Plaintiff appeals as of right from an order of the trial court granting defendants’ motion for accelerated judgment pursuant to GCR 1963, 116.1(5). A detailed statement of facts appears in the related case of Estate of George T Rinaldi, Sr v Rinaldi, 112 Mich App 25; 314 NW2d 788 (1981).

Briefly, plaintiff and defendant George D. Rinaldi (hereinafter George, Jr.), were divorced in 1978, and plaintiff was awarded their 43-foot yacht. George, Jr., was ordered to continue paying the monthly payments and to maintain the yacht until it could be sold, but he did not do so. When the second priority lien holder instituted a claim and delivery action for immediate possession in March, 1978, Estate of Rinaldi, supra, defendant George T. Rinaldi (hereinafter George, Sr.), obtained an assignment of the lien. He also assumed the underlying indebtedness to City National Bank which held the purchase money security interest.

At a hearing on the claim and delivery suit held in February, 1979, plaintiff attempted to demon *395 strate that the lien of George, Sr., should not be enforced because George, Sr., and George, Jr., had colluded to reduce or eliminate her equity interest in the yacht. Plaintiff’s testimony was confined to both defendants’ conduct during the divorce proceedings. George, Sr., died shortly thereafter, and his estate became a party in interest. City National Bank then foreclosed on its lien and the boat was sold for substantially less than its original value.

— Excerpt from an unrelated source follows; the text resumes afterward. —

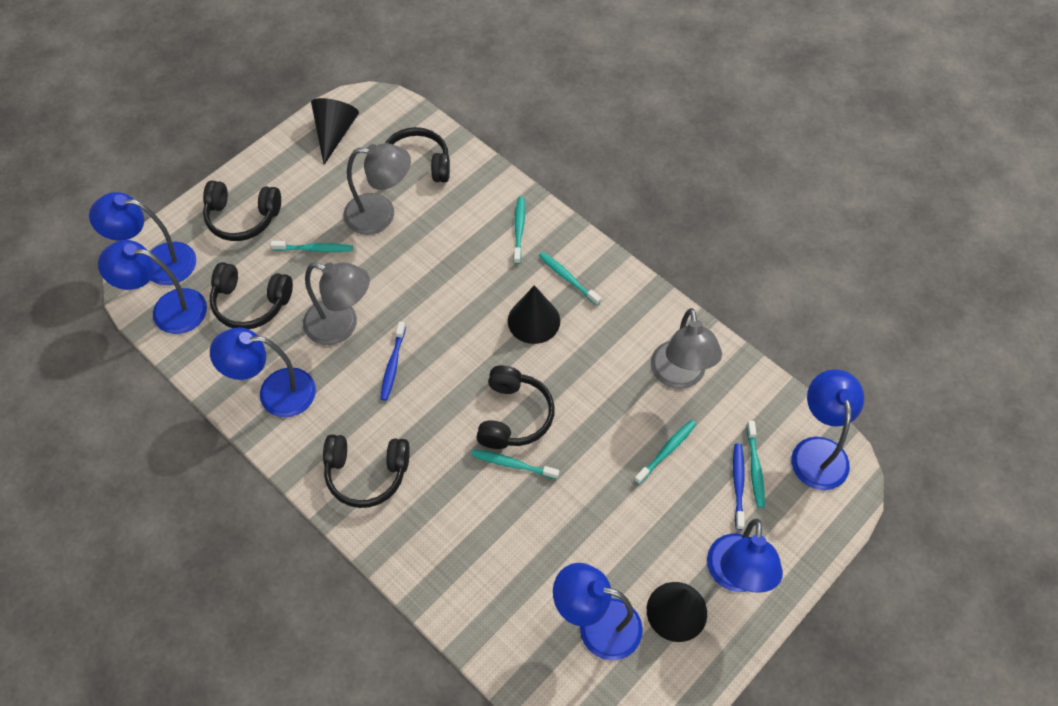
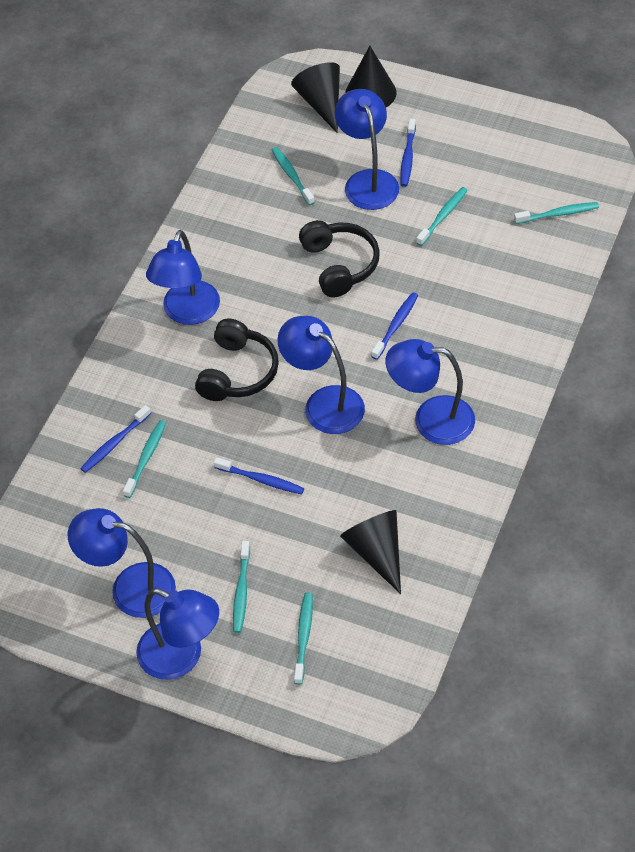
black headphones: 5 -> 2
blue toothbrush: 2 -> 4
grey lamp: 3 -> 0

In January, 1980, the trial court in the claim and delivery action found that the lien of George, Sr., was valid but unenforceable because of the collusive and improper actions of George, Sr., and George, Jr. Plaintiff was awarded the proceeds of the sale over and above the amount paid to the bank. This Court reversed that decision in Estate of Rinaldi supra, because there was no testimony demonstrating that George, Sr., had failed to pay valid consideration for the lien. It was noted that, although defendants may have conspired to deprive plaintiff of her marital property by failing to make the payments on the boat and by failing to maintain it in a marketable condition, their actions did not render the assignment fraudulent or the lien unenforceable. Estate of Rinaldi, supra, pp 32-33. Thus, plaintiff received nothing from the sale since the proceeds were not sufficient to satisfy the lien of George, Sr.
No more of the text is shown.